No piensa en que será de mi mañana, tendré comida, donde dormir, viviré,
seguiré teniendo un lugar donde estar, etc.
Yo diría que es feliz, y si, pienso que no sería tan mala idea que
intercambiáramos los roles de vez en cuando.


Yo ahora mismo estaria durmiendo sobre las piernas de Gatufo, y el
estaría escribiendo en el Blog....fascinante



Yo mismo

RECUERDOS DE UN GATO





Soy un gato, me llaman Gatufo y no se el motivo. Nosotros no ponemos nombres a nada pues cada cosa tiene su esencia única e irrepetible.
No soy un gato común, puedo contaros cosas e incluso recordar mi vida y es justo lo que voy hacer ahora y aunque no sea yo exactamente quien lo hace, es emiliano, para el caso es lo mísmo pues voy poniendo en su coco lo que deseo decir.
Nací en Madrid, hacia el mes de Diciembre de 2010, pero no lo tengo claro pues casi no recuerdo nada de ese momento. Era muy pequeño y no habían pasado dos meses cuando fui abandonado en un espacio muy grande lleno de árboles que se llama “Casa de Campo”, había miles de gatos y perros abandonados, de todas la edades y tamaños, muchos de ellos estaban enfermos y muy tristes pues no entendían por qué les habían llevado a ese lugar y ya nunca veían a sus seres queridos.Se morían muchos, de hambre, de frio y de tristeza.
Yo casi me muero también, era muy chiquitín y tenía mucho miedo de toda aquella informe manada de desventurados. Luego me enteré de que estábamos en plena “crisis” que no se muy bien lo que es aunque si se las consecuencias que tiene esa cosa.
Una de las consecuencias es que los gatos, perros y otras especies salen de las casas de los humanos porque estos no pueden, o no tienen humor, para mantenerlos.
Como decía casi me muero, de hambre y sobre todo de frio.
Tiritaba, aún encogido no encontraba forma de entrar en calor, así que me subí a un árbol y empecé a maullar, lo mas fuerte que podía aunque me di cuenta que enseguida me iban a faltar las fuerzas para seguir haciéndolo mucho rato.
No hizo falta, pasó por allí un humano y sobresaltado por mi maullidos miró hacia lo alto y me vio encaramado a una rama.
Menos mal que no era muy alta, mis fuerzas no daban para más, así que con facilidad me agarró, me acarició y sentí mucho calor.
Enseguida me encontré en otro lugar cerrado y cálido, dentro de un recinto mas pequeño todavía que llaman caja. Había un tejido suave, agradable que me daba calor, y así pude descansar y comer durante no se cuanto. Los gatos no tenemos tiempo, eso no existe para nosotros.

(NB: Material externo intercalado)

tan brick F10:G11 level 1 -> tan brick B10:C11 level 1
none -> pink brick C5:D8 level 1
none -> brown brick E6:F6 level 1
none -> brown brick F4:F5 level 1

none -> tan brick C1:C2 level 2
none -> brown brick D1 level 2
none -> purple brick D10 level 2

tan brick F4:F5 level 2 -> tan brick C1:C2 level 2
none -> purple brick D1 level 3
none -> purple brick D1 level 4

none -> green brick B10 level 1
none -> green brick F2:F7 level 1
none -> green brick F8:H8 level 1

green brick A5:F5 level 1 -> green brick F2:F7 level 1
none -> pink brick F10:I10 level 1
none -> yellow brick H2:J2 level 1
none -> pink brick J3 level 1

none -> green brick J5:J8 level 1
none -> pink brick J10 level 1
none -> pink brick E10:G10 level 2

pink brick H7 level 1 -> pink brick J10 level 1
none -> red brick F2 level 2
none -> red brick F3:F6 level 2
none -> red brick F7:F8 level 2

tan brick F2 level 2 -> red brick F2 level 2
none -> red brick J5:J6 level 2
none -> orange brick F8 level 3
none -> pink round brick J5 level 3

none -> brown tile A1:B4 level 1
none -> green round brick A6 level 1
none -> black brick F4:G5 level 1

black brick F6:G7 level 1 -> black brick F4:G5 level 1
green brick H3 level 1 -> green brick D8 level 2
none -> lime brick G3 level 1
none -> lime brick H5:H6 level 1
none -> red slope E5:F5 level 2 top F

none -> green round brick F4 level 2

Nunca tenemos prisa para nada, procuramos dormir y comer siempre que nos apetece y si estamos despiertos disfrutar, cazar y jugar. Siempre estamos dispuestos a pasarlo bien y aun teniendo memoria vivimos el momento presente de forma intensa.
No se como pero tenía algo muy rico para comer y también agua para beber, que bien se estaba allí. Me sentía feliz, un sitio cálido y afecto a mi alrededor.
Por poco rato, no habían pasado dos días y volví a sentirme cogido, movido y trasladado a otro sitio nuevo que me pareció mas agradable todavía.
No había tanto ruido, los dos humanos que me habían llevado allí tardaron poco en marcharse y me quedé solo, ningún otro gato o perro cercano, pero con dos humanos con un olor sumamente agradable que me tranquilizó al momento.
Como es lógico enseguida empecé a recorrer el nuevo sitio que iba a ser mi hogar, si ahora si, ya no iba a ser trasladado o abandonado nunca más.
Los nuevos bichos gran-dotes, humanos, me demostraban mucho cariño y atención, me cogían, me dedicaban sonidos que no entendía, y me pusieron nuevamente una comida muy rica y toda el agua que quería.
Acabé subido en un sitio grande, mullido, muy parecido en el olor y tacto a lo que había en la caja. No tuve ningún reparo en mear allí, cosa que luego comprobé al humano que llaman emiliano no le gustó nada. Me riñó y yo no sabía el motivo.
Me llevó a otra caja llena de arena y me indicó que ese era el sitio para mear y otras funciones. Genial así podía esconder todos mis restos y no dejar pistas u olores a ningún otro bicho que apareciera por allí. 
Al otro humano le llaman cuca, tampoco se el motivo, y es igualmente de afectivo y cariñoso conmigo. Aunque cuca no me pone comida, ni se agacha a cogerme, y de momento me acaricia poco. Se le nota que no tiene costumbre de tratar con gatos, pero ya ira cambiando.
Con cuca ocurre algo diferente a con emiliano, da la sensación de que ella no está bien del todo, es lenta muy lenta, se pasa mucho rato sentada y es el quien al igual que hace conmigo la cuida, le trae comida y le presta ayuda cuando cuca no puede levantarse por si sola. Dicen cosas que yo de momento no acabo de entender, pero es cuestión de tiempo y paciencia con ellos.
Son unos bichos grandes y algo mas raros que algunos otros que aparecen, nadie sabe de donde, de repente en el lugar que llaman casa.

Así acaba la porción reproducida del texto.